The Rational Class#

Note

Source: Adapted from the C# edition (classes/rational.rst). Python’s dunder (double-underscore) methods replace C#’s operator+, operator*, and CompareTo syntax. Python’s math.gcd replaces the hand-coded GCD function.

A rational number is a ratio of two integers: 2/3, -5/4, 7. We build a Rational class that stores numerator and denominator in lowest terms and supports arithmetic with natural Python operators.

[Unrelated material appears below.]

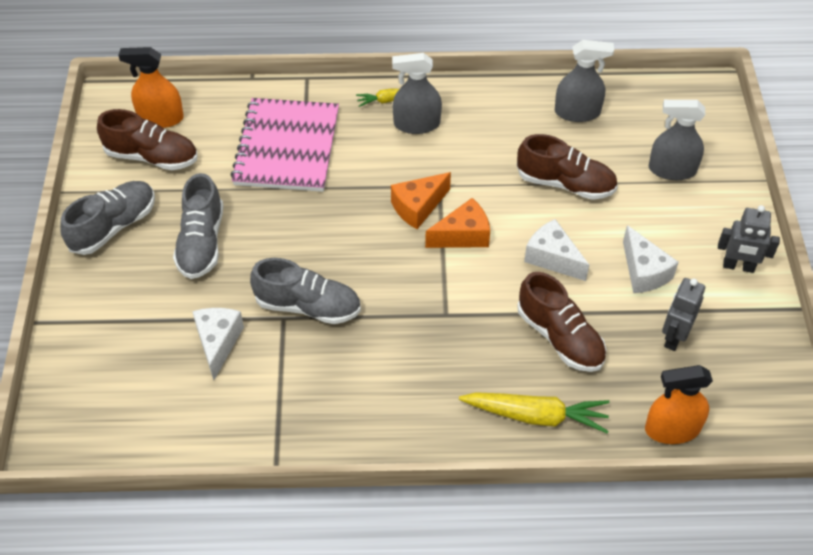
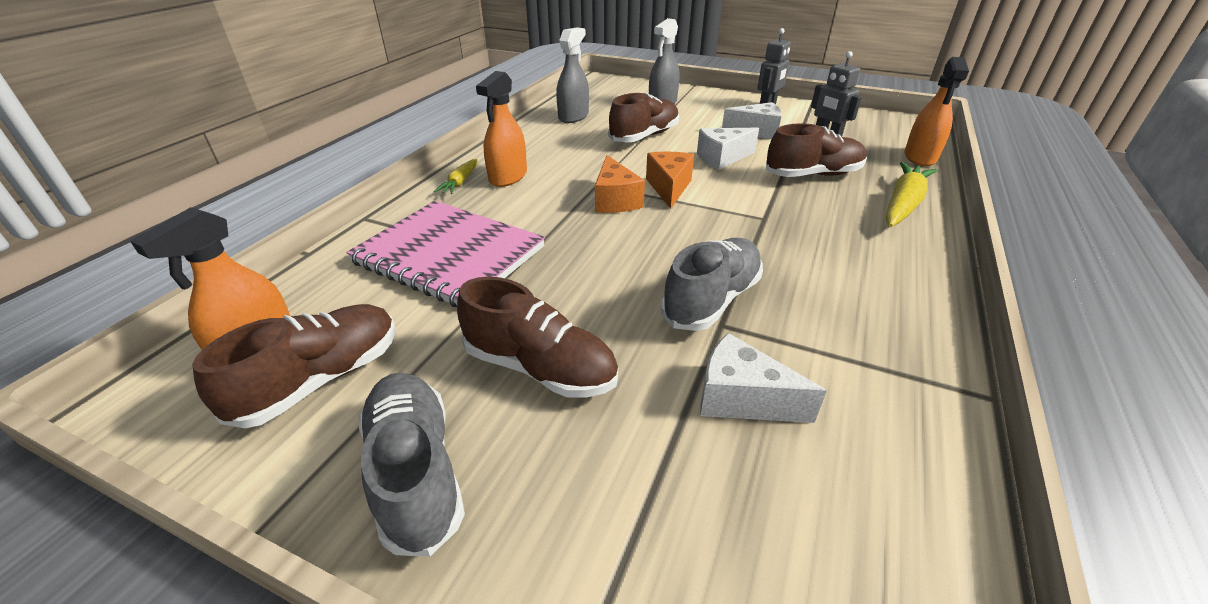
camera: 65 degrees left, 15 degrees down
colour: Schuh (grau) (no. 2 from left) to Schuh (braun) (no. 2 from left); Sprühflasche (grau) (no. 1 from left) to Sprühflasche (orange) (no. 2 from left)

Class Definition and Normalisation#

import math

class Rational:
    def __init__(self, numerator, denominator=1):
        if denominator == 0:
            raise ValueError("Denominator cannot be zero")
        g = math.gcd(abs(numerator), abs(denominator))
        sign = -1 if denominator < 0 else 1
        self._num = sign * numerator // g
        self._denom = sign * denominator // g

    def numerator(self):
        return self._num

    def denominator(self):
        return self._denom

math.gcd reduces the fraction to lowest terms. We force the denominator to always be positive so -3/5 is stored as (-3, 5) rather than (3, -5).

String Representation#

def __str__(self):
    if self._denom == 1:
        return str(self._num)
    return f"{self._num}/{self._denom}"

def __repr__(self):
    return f"Rational({self._num}, {self._denom})"

Arithmetic Operators#

Python calls __add__ when + is used between two Rational objects:

def __add__(self, other):
    return Rational(
        self._num * other._denom + other._num * self._denom,
        self._denom * other._denom
    )

def __sub__(self, other):
    return Rational(
        self._num * other._denom - other._num * self._denom,
        self._denom * other._denom
    )

def __mul__(self, other):
    return Rational(self._num * other._num,
                    self._denom * other._denom)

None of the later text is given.